In Search of Delicious Food
Breakfasts and food on the island are monotonous because locals don't know how to cook well. The only thing they are given on the island is seafood, but they can easily overcook or oversalt fish too. However, since Italians established tourism here 10-15 years ago, there are nearby cafes and restaurants with Italian cuisine: pizza, pasta, ice cream, and so on. Prices are average, mostly 10-25 dollars per dish, but paying in local currency – Tanzanian shillings – is cheaper, as all establishments have their own exchange rate, and it's not always favorable.
Delicious and fresh coconuts, mangoes, and passion fruit can be bought on the way to the beach or directly there, priced at 2,000-5,000 Tanzanian shillings (approximately 1-3 US dollars).
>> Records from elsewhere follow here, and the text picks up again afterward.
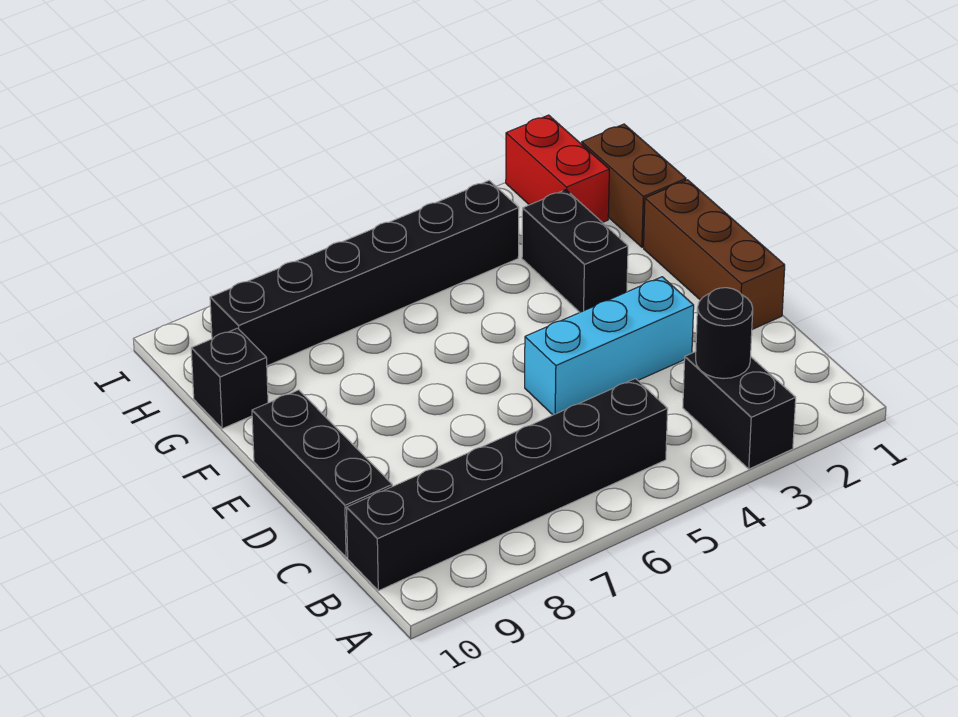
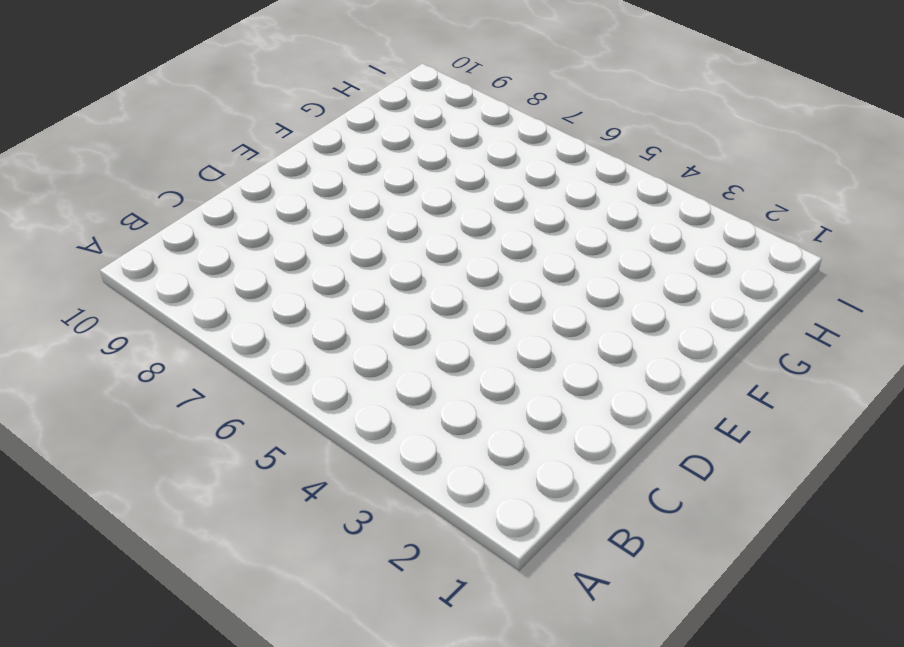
none -> black brick A3:B3 level 1
none -> black brick B5:B10 level 1

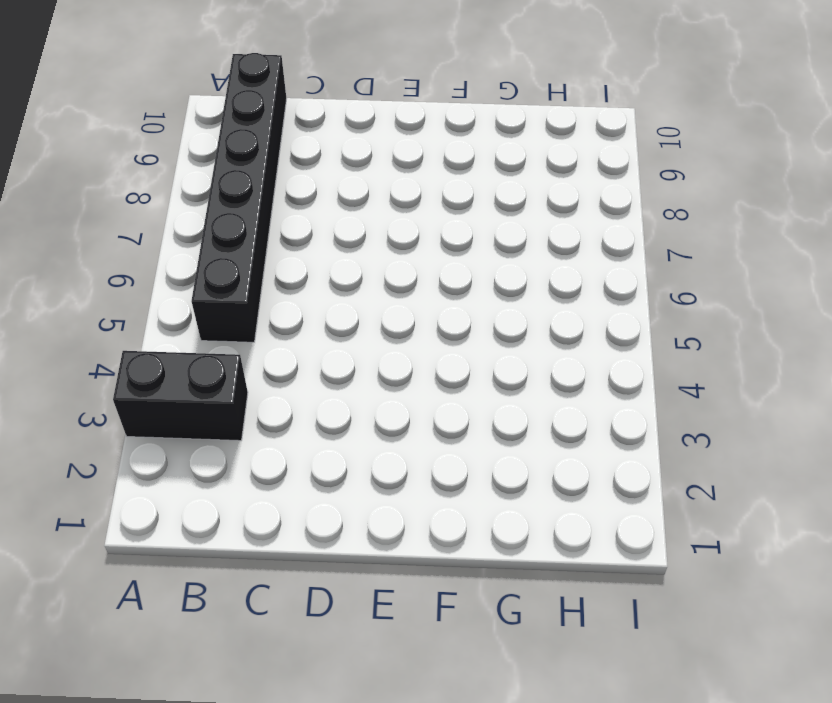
none -> black brick C10:E10 level 1
none -> brown brick D1:F1 level 1

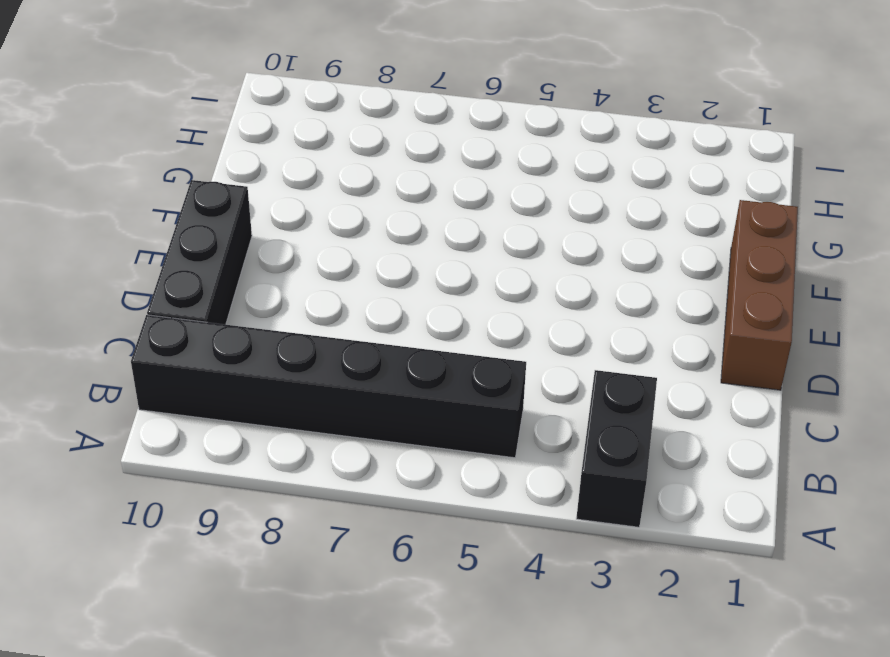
none -> cyan brick D3:D5 level 1
none -> black brick F3:G3 level 1

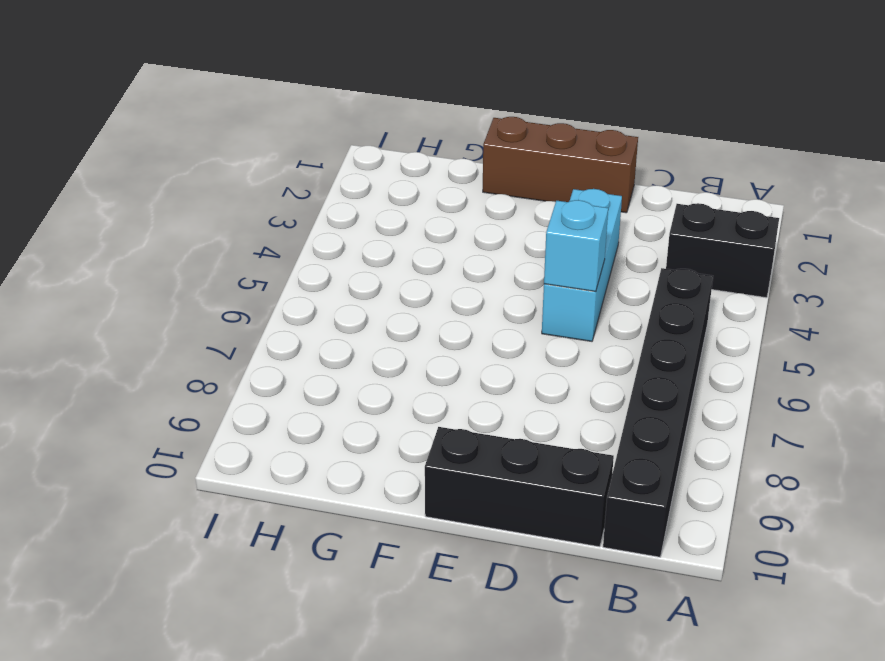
cyan brick D5 level 2 -> none
none -> black brick F3:G3 level 1
none -> brown brick G1:H1 level 1

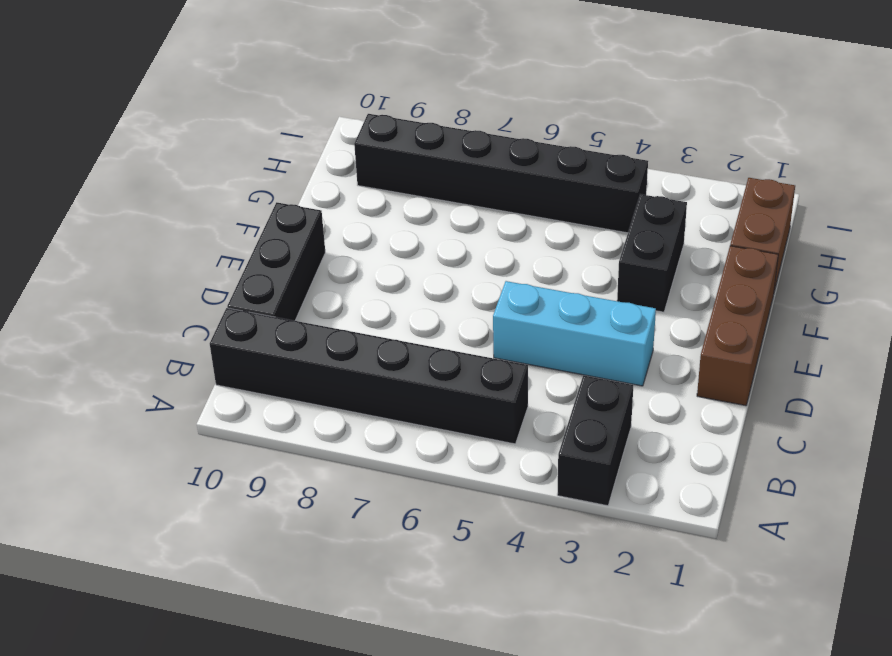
none -> black brick G10 level 1
none -> red brick H2:I2 level 1

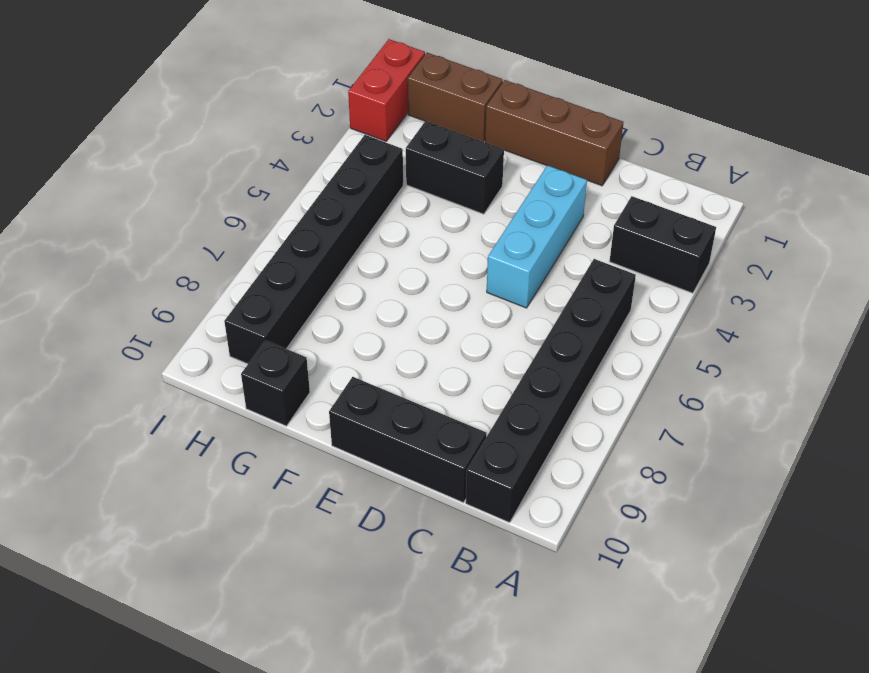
red brick I1:I2 level 1 -> red brick H2:I2 level 1
none -> black round brick B3 level 2

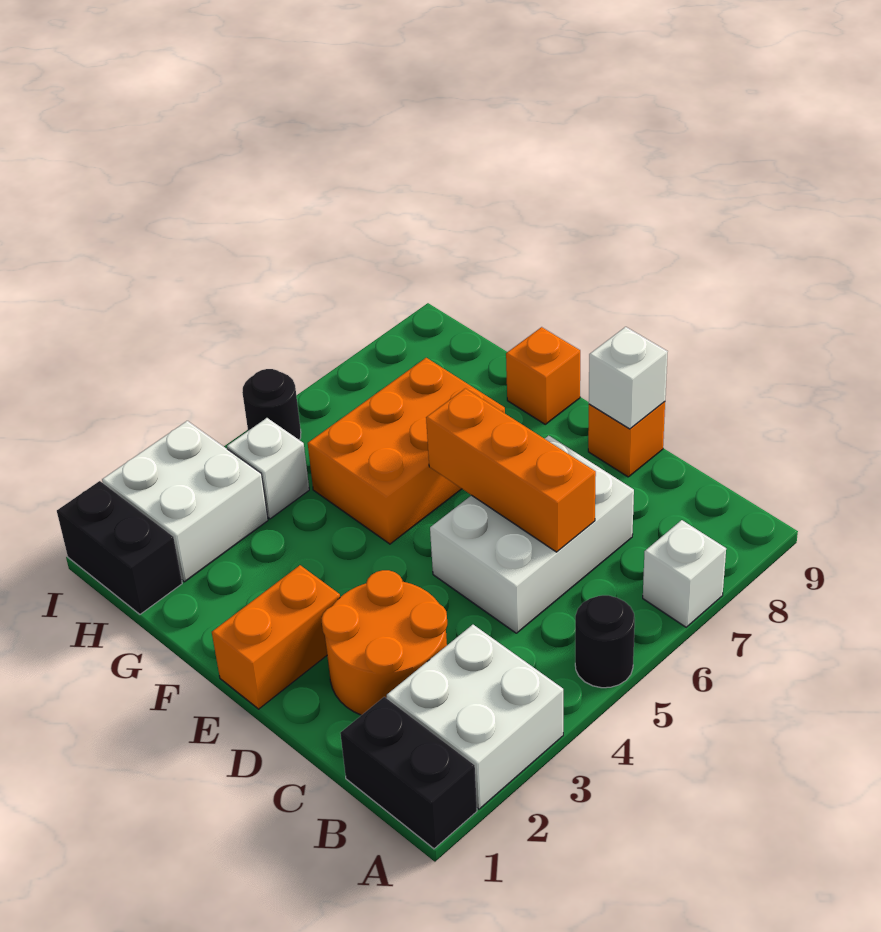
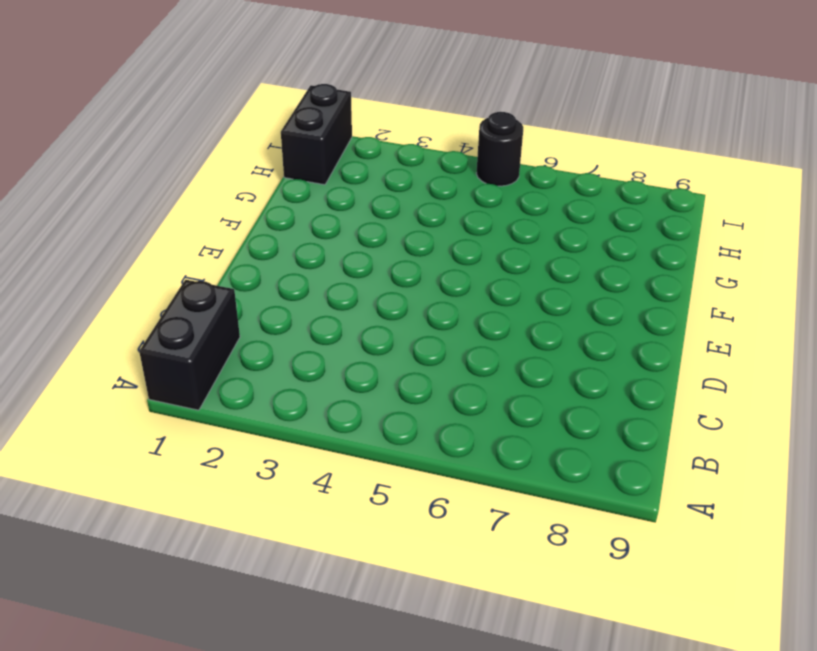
none -> white brick A2:B3 level 1
none -> black round brick A5 level 1
none -> white brick A7 level 1

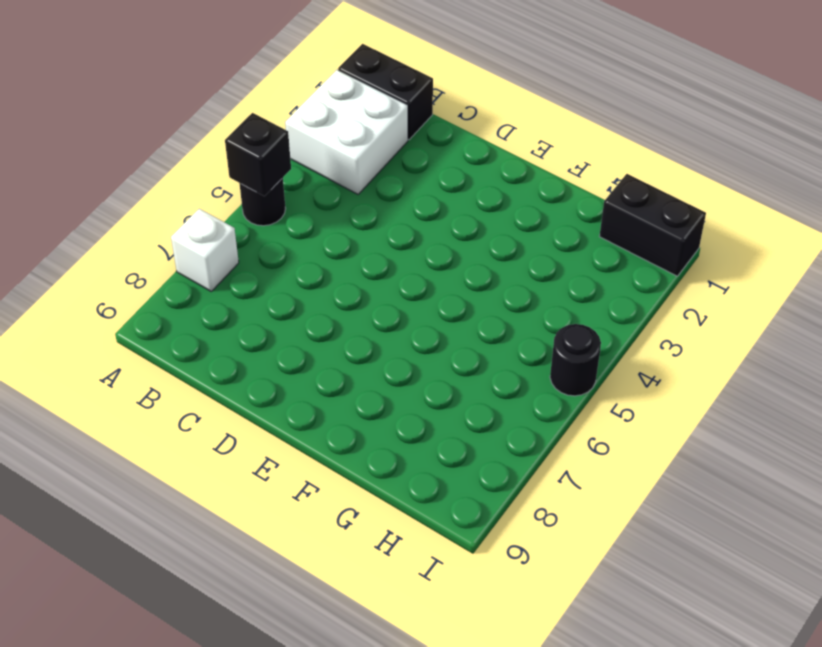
black brick A5 level 2 -> none
none -> orange round brick C2:D3 level 1
none -> white brick C5:D7 level 1
none -> orange brick D9 level 1

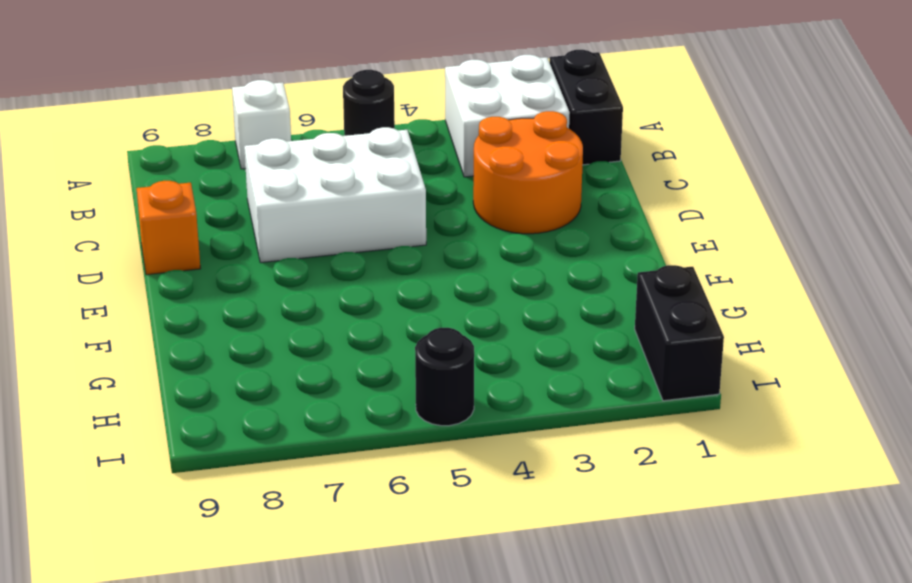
none -> orange brick E1:E2 level 1
none -> orange brick F5:G7 level 1
none -> orange brick F9 level 1

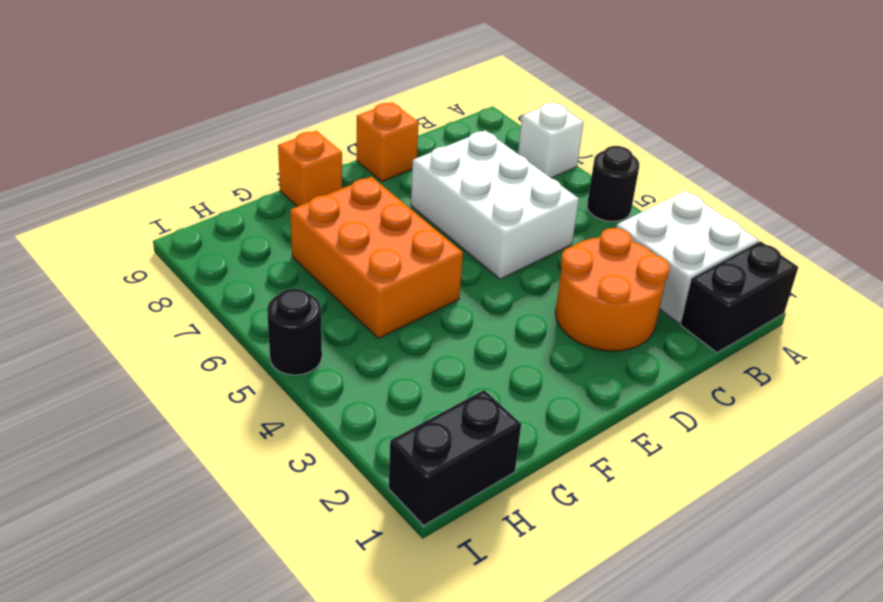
none -> orange brick E1:E2 level 1
none -> white brick H2:I3 level 1
none -> white brick H4 level 1

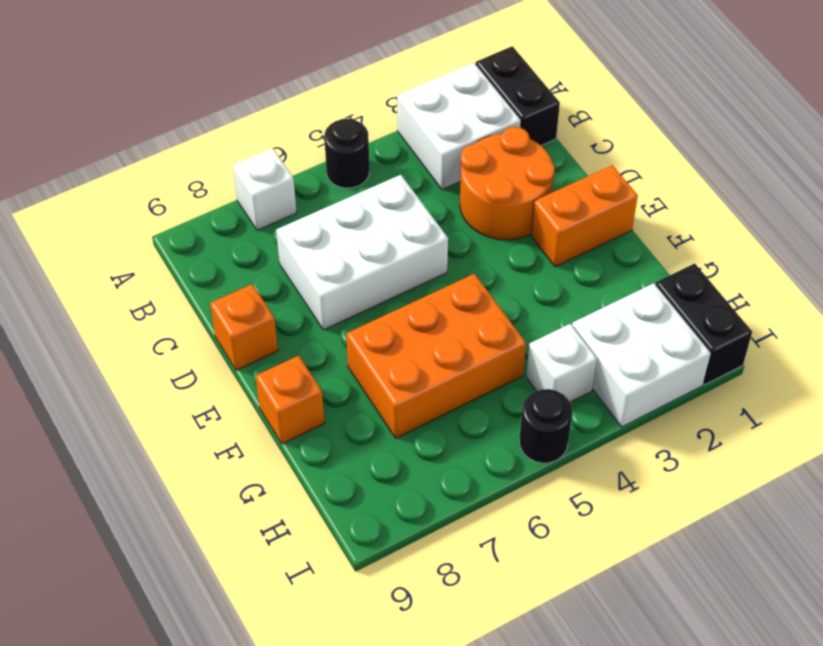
none -> orange brick C6:E6 level 2
none -> white brick D9 level 2

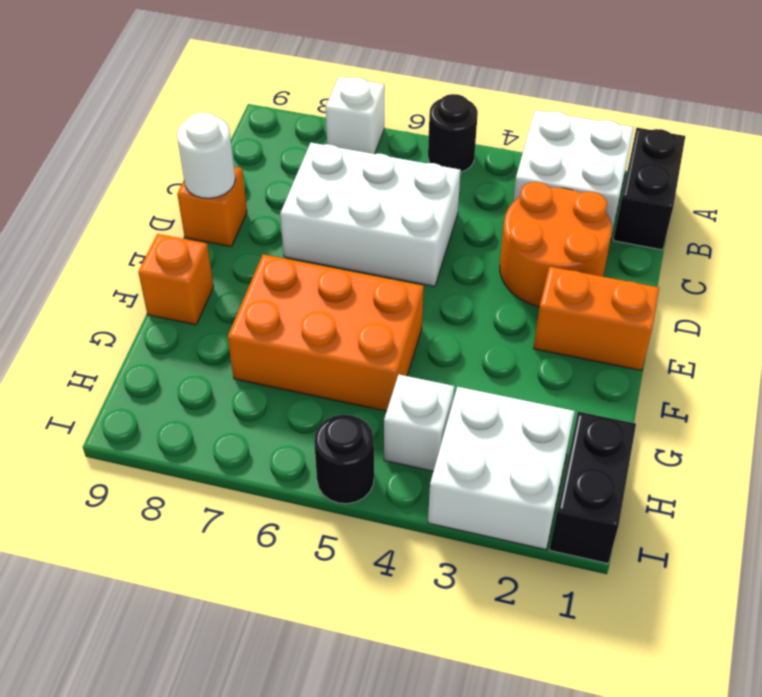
white round brick D9 level 2 -> white brick D9 level 2
none -> orange brick C6:E6 level 2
The variety of fruits is small: many bananas and coconuts, mangoes, melon, watermelon, passion fruit, and, of course, many avocados. Prices are very reasonable; a basket of fruits can be bought for 30-40 thousand Tanzanian shillings.
I recommend buying in stores, not markets, as markets are completely unsanitary. If you do buy fruits at a market, be sure to wash them thoroughly in boiling water. But at markets, you can haggle, and sellers are happy to lower prices.
There's also a popular drink here, allowed for sale only on the island – it's a limited edition ginger Coca-Cola. It's unusual and tasty, and in the heat, it's simply a lifesaver. You can't take it out of Zanzibar, so drink it there; it costs approximately 5,000 Tanzanian shillings.
Among the establishments, we really liked the restaurant Badolina. Prices are closer to European ones, but I vouch for the quality of the dishes, the freshness of the products, and the taste! We went there almost every day and tried almost everything. Inside, it's very cozy; you can play checkers, the background music is pleasant, there's a swing in the middle of the hall, and you can win a bottle of local beer in a small game.
Stone Town, the White Stone City
For the trip to the capital, we booked a taxi, even haggled a bit to get a ride for 35 dollars one way. And a taxi is almost the only place (besides a pharmacy) with air conditioning. In Stone Town and Nungwi, we mostly walked.
There's one important attraction in the city that everyone should visit, even if they're not a Queen fan. I'm talking about the house where Freddie Mercury was born and grew up. You can walk inside and sit outside. Otherwise, there's little of interest in the city: unremarkable buildings, everything is made of stone, which heats the air to 50 degrees Celsius. If you're used to staying in small, neat villages while traveling, then this is not Zanzibar.

But you absolutely must take a walk around the city: go to the embankments, the port, visit city cafes. If you see a cafe named Stone Town, be sure to go in, you'll like it. There are shops, a large market where we bought a bunch of spices cheaply.
Why Didn't We Go on Safari?
We really wanted to, but didn't go mainly because of the price: for one person with an overnight stay, they asked for a minimum of 500 dollars, from 650 dollars for the same tour but with amenities, and you can only get there by plane to mainland Tanzania. The price also includes a guide and entrance to the reserve. There was quite a lot of moving around, and in such suffocating heat, it was too much for us. In any case, it's a reason to return in more bearable weather.

In the island's capital, we found interesting entertainment even without a safari, for example, we went to a turtle aquarium, which costs 15 thousand Tanzanian shillings per person. In reality, it's a small pond with turtles; you can swim and feed them, and there are many of them there. I never thought turtles could bring so much joy!
Overall, you can have a great vacation in Tanzania even without a safari; everyone will find something they enjoy there. On the island, you can rent a car and explore all the nooks and crannies, hang out with some Maasai, discover secret locations, and learn about the local culture.